Tom Harrer (peace be upon him) of White Wings III and I worked both on this forum and by e-mail to come up with target figures for standing rig tension.
Tom had the practice of pulling the mast of WWIII at the end of each season, because the water in the Great Lakes turned solid. So being able to replicate pretension in the rig reliably at the start of a new sailing season was important. I was interested in pre-tension that would minimise working or pumping by the bowsprit and mast. Tom loved sailing WWIII to her top performance, so he and WWIII tested close hauled performance and concluded that it was not compromised by the tension.
Tom and I recognised that rig tension does not necessarily deliver better on-the-wind sailing performance (in other words, yes, I’m familiar with scientific tests showing that slack rigs can beat to weather as fast if not ever so slightly faster than tight rigs due to beneficial effects of forestay sag in certain conditions). It’s the rig and sail geometry, not the pre-tension in the shrouds and stays, that is decisive for performance.

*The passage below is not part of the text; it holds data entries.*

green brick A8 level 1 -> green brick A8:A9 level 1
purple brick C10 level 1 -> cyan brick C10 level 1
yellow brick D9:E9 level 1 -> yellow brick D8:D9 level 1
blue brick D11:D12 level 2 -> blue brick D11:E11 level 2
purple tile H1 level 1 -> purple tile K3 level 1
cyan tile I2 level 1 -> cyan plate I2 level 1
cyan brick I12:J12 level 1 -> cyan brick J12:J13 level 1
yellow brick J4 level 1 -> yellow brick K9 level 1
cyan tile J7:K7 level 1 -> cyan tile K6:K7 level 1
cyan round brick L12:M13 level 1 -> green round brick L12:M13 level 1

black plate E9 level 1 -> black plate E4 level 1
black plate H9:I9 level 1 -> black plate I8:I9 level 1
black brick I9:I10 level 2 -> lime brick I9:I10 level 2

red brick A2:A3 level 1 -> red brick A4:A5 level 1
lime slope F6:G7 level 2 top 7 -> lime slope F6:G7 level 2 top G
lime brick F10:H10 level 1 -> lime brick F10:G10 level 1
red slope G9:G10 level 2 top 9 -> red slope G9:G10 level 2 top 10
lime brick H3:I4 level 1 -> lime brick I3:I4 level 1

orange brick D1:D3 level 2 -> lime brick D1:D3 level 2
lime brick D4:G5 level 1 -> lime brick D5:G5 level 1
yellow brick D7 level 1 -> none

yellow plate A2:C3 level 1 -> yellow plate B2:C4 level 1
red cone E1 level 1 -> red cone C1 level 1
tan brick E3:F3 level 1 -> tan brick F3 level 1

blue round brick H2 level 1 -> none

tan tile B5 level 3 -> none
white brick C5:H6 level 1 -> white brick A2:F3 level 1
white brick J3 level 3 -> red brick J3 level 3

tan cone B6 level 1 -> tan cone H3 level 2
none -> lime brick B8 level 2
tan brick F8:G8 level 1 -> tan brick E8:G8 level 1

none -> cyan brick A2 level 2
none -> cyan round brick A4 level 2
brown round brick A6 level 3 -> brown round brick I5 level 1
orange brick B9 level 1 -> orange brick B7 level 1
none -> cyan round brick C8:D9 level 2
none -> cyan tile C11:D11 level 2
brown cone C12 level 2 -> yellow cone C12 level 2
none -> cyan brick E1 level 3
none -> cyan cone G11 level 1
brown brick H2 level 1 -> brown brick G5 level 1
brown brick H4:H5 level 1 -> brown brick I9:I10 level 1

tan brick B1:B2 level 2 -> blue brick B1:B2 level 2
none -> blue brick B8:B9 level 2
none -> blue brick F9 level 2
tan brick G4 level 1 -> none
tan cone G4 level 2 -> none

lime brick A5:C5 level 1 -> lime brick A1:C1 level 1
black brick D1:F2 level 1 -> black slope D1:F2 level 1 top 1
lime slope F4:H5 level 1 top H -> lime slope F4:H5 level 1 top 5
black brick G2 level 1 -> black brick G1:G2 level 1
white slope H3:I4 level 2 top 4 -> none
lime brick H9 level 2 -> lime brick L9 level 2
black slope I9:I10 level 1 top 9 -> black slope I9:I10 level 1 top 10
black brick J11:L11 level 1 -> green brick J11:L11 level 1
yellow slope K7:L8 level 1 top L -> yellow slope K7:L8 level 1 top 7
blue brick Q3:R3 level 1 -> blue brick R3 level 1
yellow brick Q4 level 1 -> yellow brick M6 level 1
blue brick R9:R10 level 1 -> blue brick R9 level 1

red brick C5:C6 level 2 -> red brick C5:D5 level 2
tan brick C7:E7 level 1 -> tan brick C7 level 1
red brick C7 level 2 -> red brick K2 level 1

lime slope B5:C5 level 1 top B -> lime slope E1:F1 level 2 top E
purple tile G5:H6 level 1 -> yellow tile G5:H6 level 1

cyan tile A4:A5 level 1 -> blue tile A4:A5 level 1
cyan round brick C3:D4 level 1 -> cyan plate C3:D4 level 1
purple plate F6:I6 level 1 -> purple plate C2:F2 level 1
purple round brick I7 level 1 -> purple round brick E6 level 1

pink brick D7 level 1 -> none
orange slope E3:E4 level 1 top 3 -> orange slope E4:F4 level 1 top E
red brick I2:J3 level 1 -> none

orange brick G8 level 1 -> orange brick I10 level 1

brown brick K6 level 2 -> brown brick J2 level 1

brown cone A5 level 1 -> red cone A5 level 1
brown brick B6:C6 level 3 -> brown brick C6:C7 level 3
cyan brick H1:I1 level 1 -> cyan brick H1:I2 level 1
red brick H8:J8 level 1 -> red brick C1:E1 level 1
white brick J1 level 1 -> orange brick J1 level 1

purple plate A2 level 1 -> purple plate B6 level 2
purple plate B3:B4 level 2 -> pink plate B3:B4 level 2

The pre-tension is to stabilise the spars and keep them in column. Masthead rigs are built for pre-tension. BCC hulls are built to take the pre-tension. Don’t try this with a lightly built hull and a fractional rig.
Tom and I used Loos gauges - the less expensive ones, not the professional models. And we talked in Loos gauge figures, not pounds.force or kg.force. The gauges do have a table that converts between gauge figures and pounds.force. Some of the figures are a range, not a single figure - that’s when we couldn’t find any difference in performance etc.
A determined search of the forum should find some of our conversations. But to make things quick (now that I’ve put the qualifications on the record), here are figures for your guidance (not to be worshipped):
Whisker stays: 37 - 39
Staysail stay: 42
Cap shroud: 41
Intermediate shrouds: 39
Lower forward shrouds: 37
Lower aft shrouds: 37
Backstay: 47
Any one Loos gauge should deliver repeatable tensions. Loos quotes accuracy figures of + or - 3% at mid-range of the scale of a gauge and + or - 5% over the range of the scale.
In the forthcoming version of Zygote’s word list you’ll find mention of Augustus W. Loos, the founder of the company, and Donald J Jordan who invented those inexpensive tensiometers.
In all her years of sailing with those rig tensions, including in a few nasty squalls and rough ocean conditions, Zygote has shown no stress in her GRP. She does show some stress in her 316 stainless steel chainplates. And I am working towards replacing those chainplates. I do not attribute the stress in the chainplates to the rig tensions.